Southeast Asia’s record in promoting the notion of non-violence to achieve state and human security is inconsistent. And, while ASEAN’s commitment to the principle of non-interference has been crucial to maintaining peace among its member states, it has assumed practically no role in diffusing intra-state tensions in the region. Through taking a closer look at selected examples of the Mekong Sub-region and beyond, this paper examines the notion of non-violence in Southeast Asia's domestic and international conflicts. In a context of international multilateral frameworks and ASEAN member states commitments, the paper asks if ASEAN should reconsider a more flexible understanding of non-violence by empowering it’s existing institutions, and through adhering to the principles of democracy and inclusion of community interests.
  Key Takeaways
- Southeast Asia’s record in promoting the notion of non-violence to achieve state and human security is inconsistent.

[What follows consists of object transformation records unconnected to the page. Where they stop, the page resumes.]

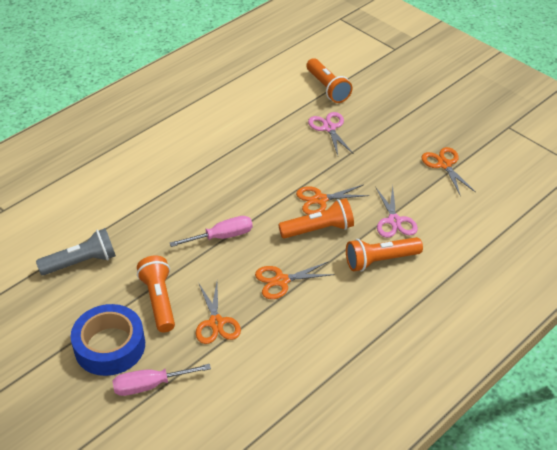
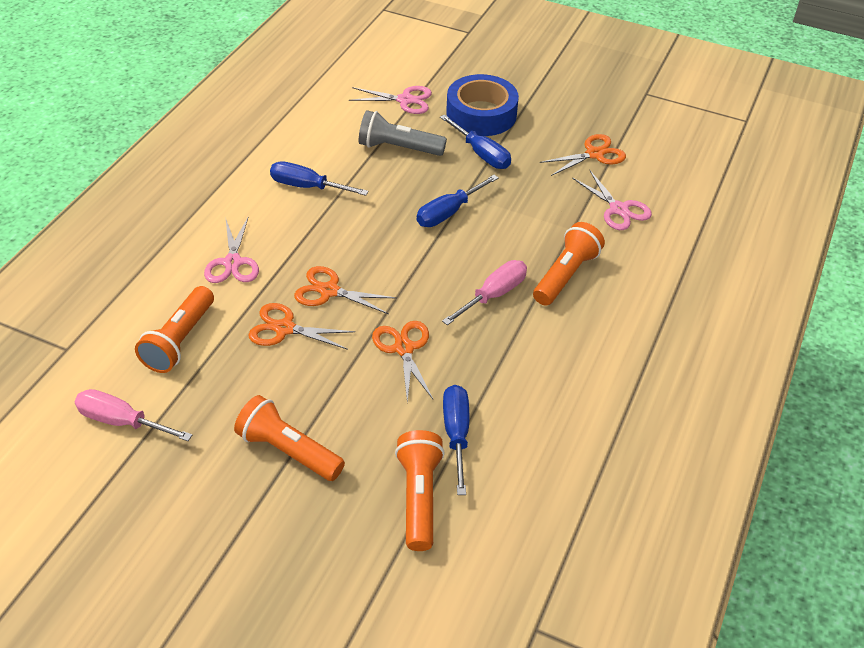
blue screwdriver: 0 -> 4
pink scissors: 2 -> 3

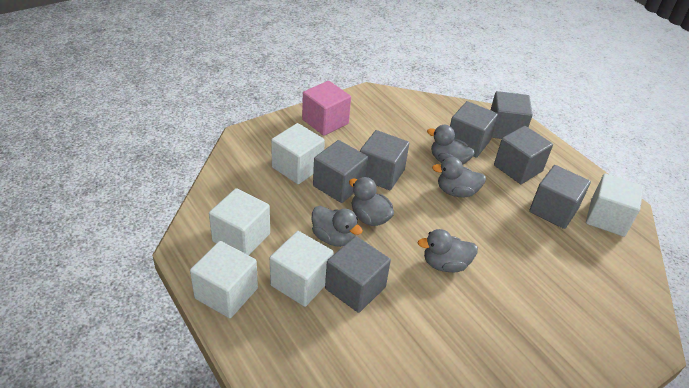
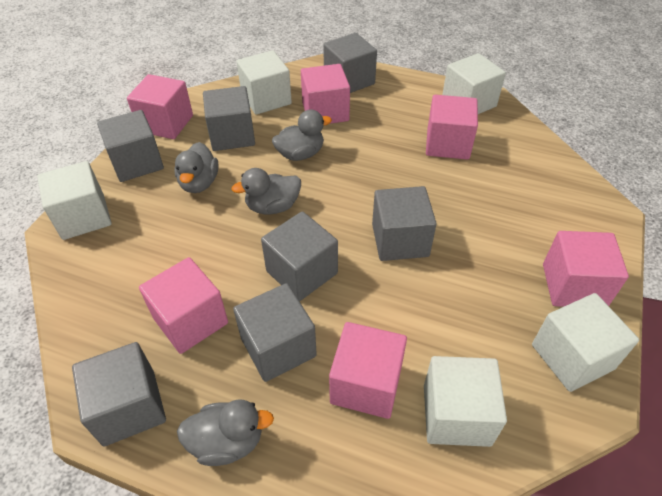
grey duck: 5 -> 4
pink cube: 1 -> 6

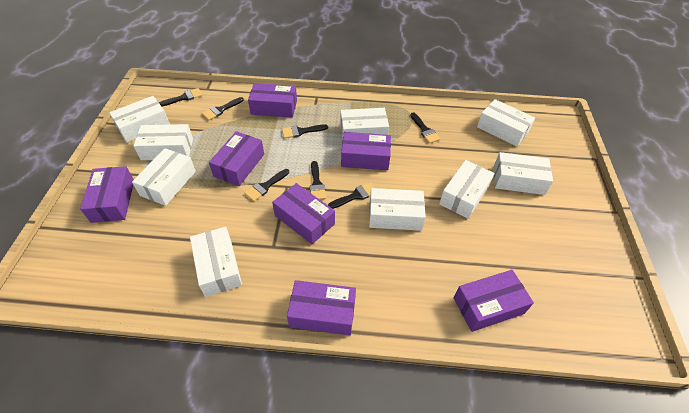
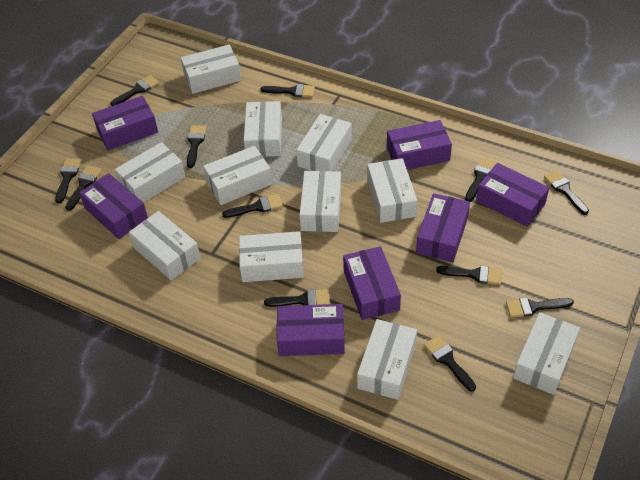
black brush: 7 -> 12
white box: 9 -> 11

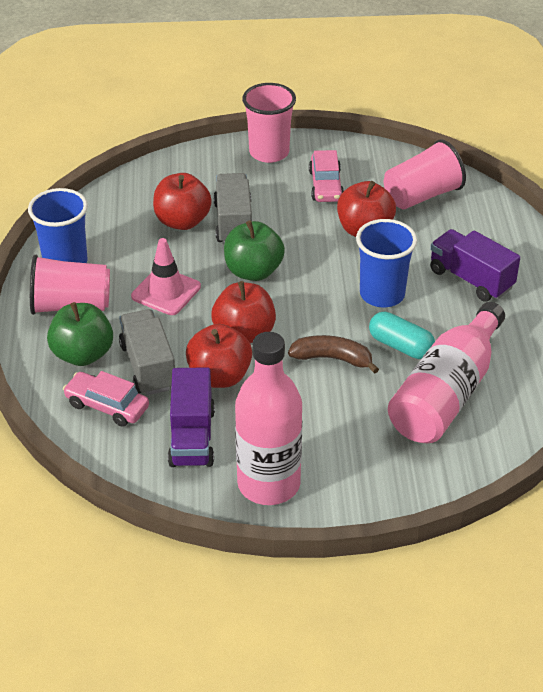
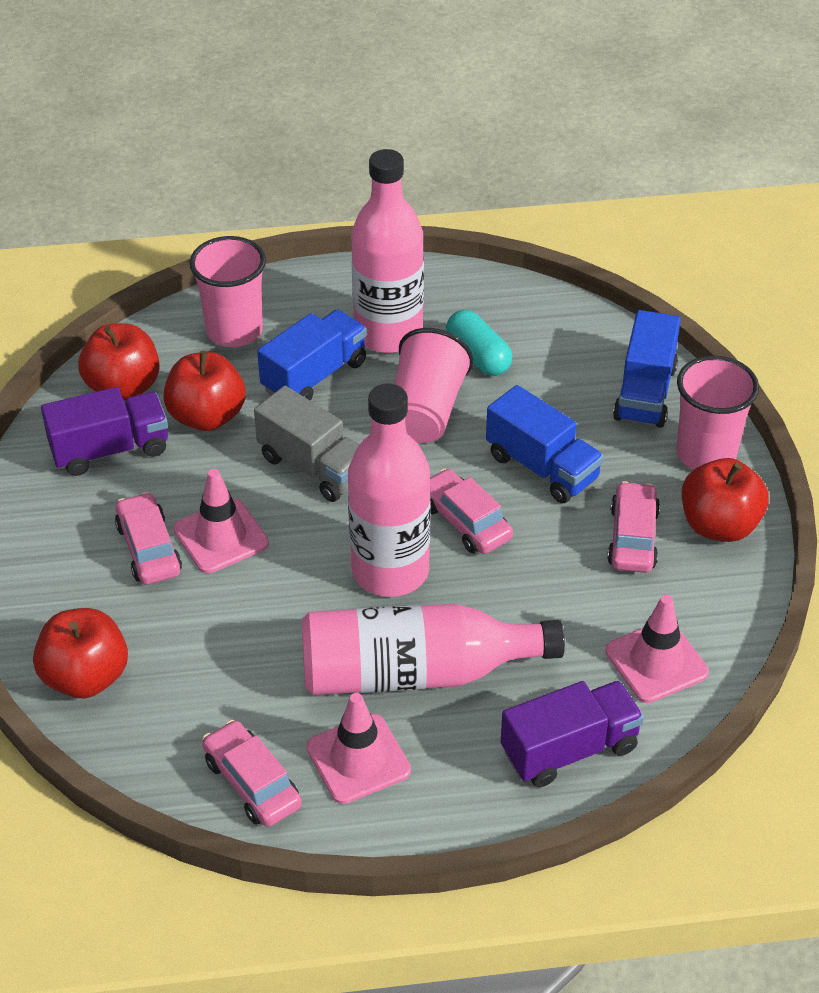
blue cup: 2 -> 0
blue truck: 0 -> 3
brown banana: 1 -> 0
green apple: 2 -> 0
grey truck: 2 -> 1
pink bottle: 2 -> 3
pink car: 2 -> 4
pink traffic cone: 1 -> 3

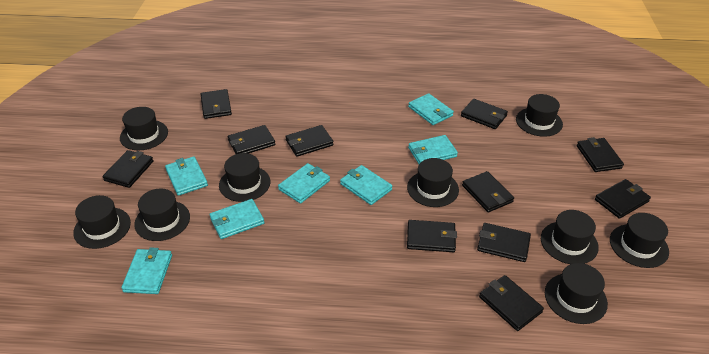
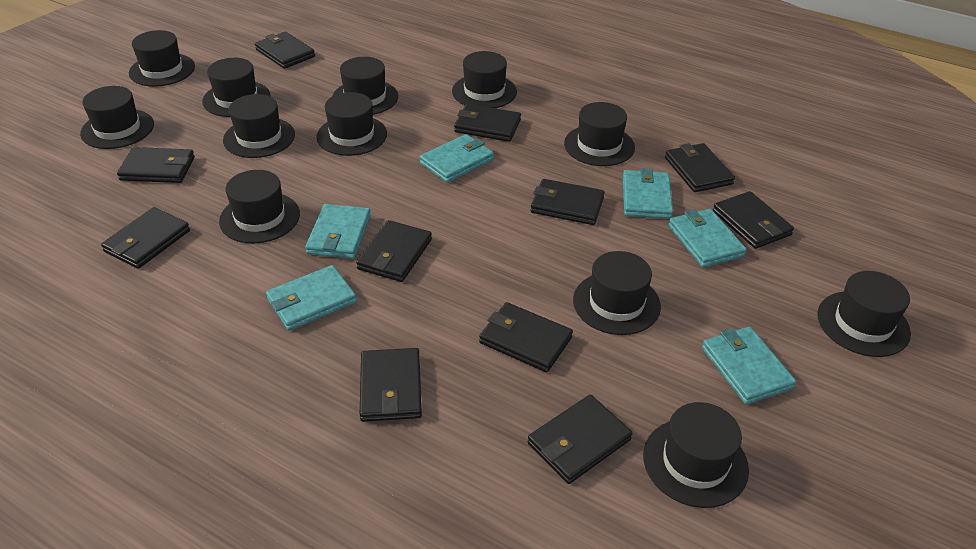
black hat: 9 -> 12
turquoise wallet: 7 -> 6

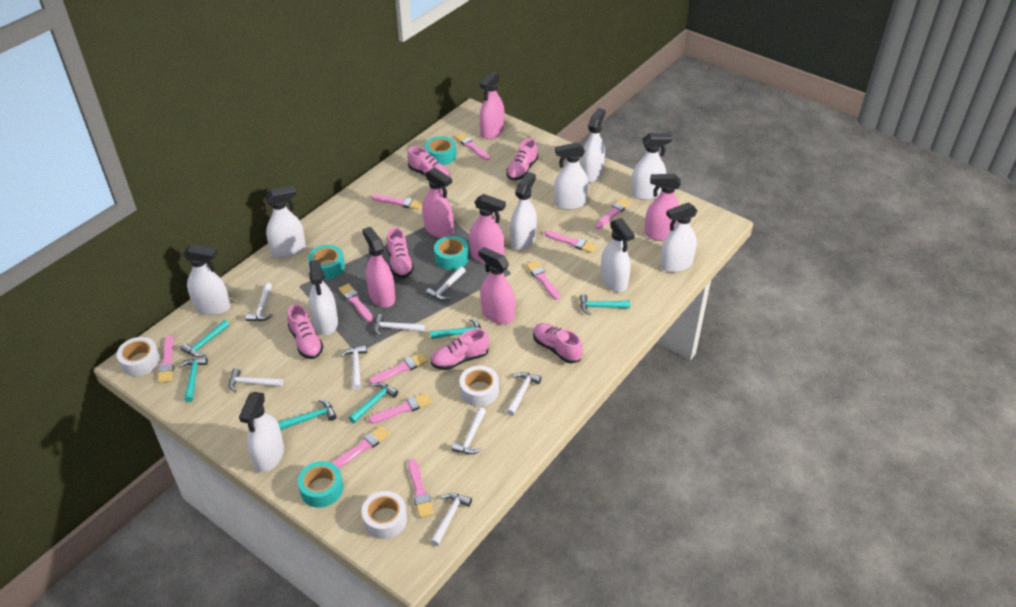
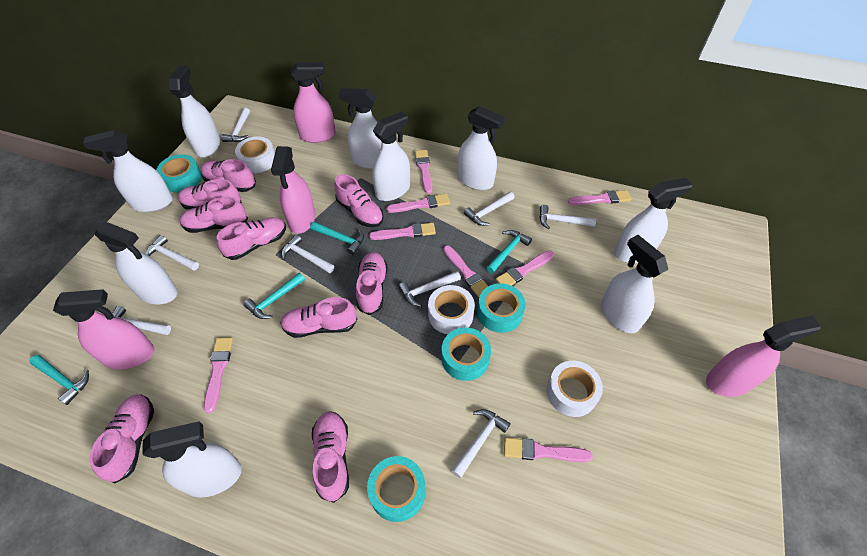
pink brush: 11 -> 8
pink shoe: 6 -> 9
pink spray bottle: 6 -> 4
turquoise hammer: 6 -> 4
white spray bottle: 10 -> 9

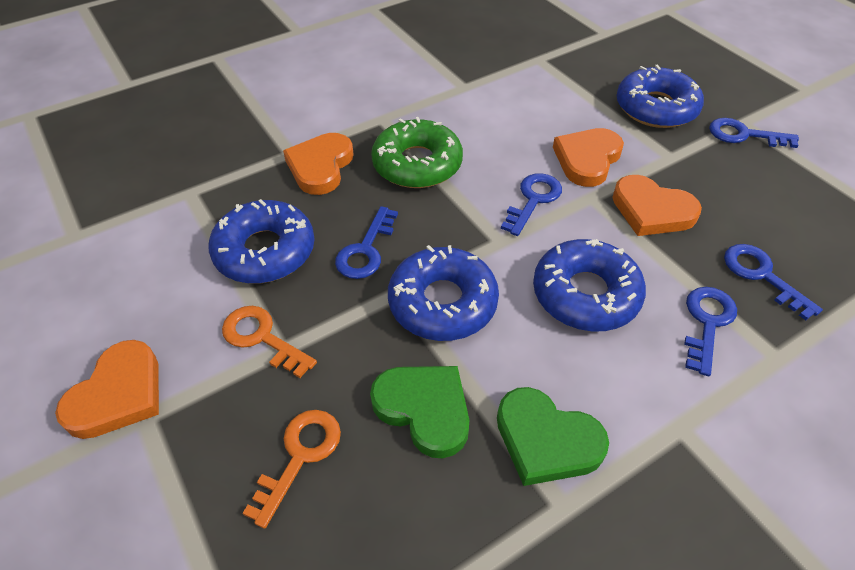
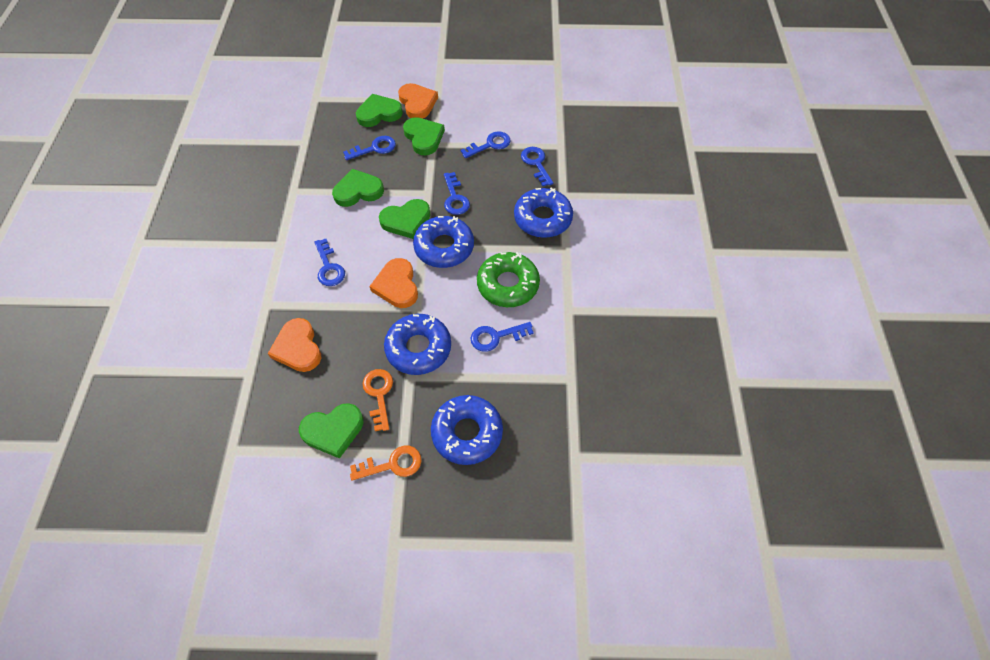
blue key: 5 -> 6
green heart: 2 -> 5
orange heart: 4 -> 3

 - To ensure state security and regional stability, Southeast Asia has employed a range of non-violent means to contain and diffuse conflicts, including ASEAN norms, economic cooperation, and multilateralism. Although imperfect, these elements have arguably contributed to a culture of peace and cooperation in the region. However, ASEAN may need to reconsider its role in light of renewed tensions between Thailand and Cambodia.
 - ASEAN’s commitment to the principle of non-interference has largely constrained the organization in taking a role in resolving internal conflicts. As a result, individual states decide whether to use force or democratic measures in response to domestic conflicts, as they see fit. The use of military means contradicts the notion of non-violence.
 
Executive Summary
Today, the world is faced with mounting challenges marked by heightened geopolitical tensions, all of which are playing out within the context of a weakened global order. As new problems emerge, old ones show no signs of abating. The war in Gaza rages on, while several attempts for a peaceful resolution have failed to bring an end to the ongoing conflict between Russia and Ukraine. Meanwhile, instability in other regions, such as Africa, has resulted in widespread destruction and mass displacement, most notably in the conflict in the Democratic Republic of Congo and Sudan. While Southeast Asia is considered a relatively peaceful region, widespread conflict in Myanmar shows no signs of abating, and a long-standing border dispute between Thailand and Cambodia has reemerged. Amid the turbulence of global politics, the practice of non-violence has become increasingly vital in diffusing contemporary tensions.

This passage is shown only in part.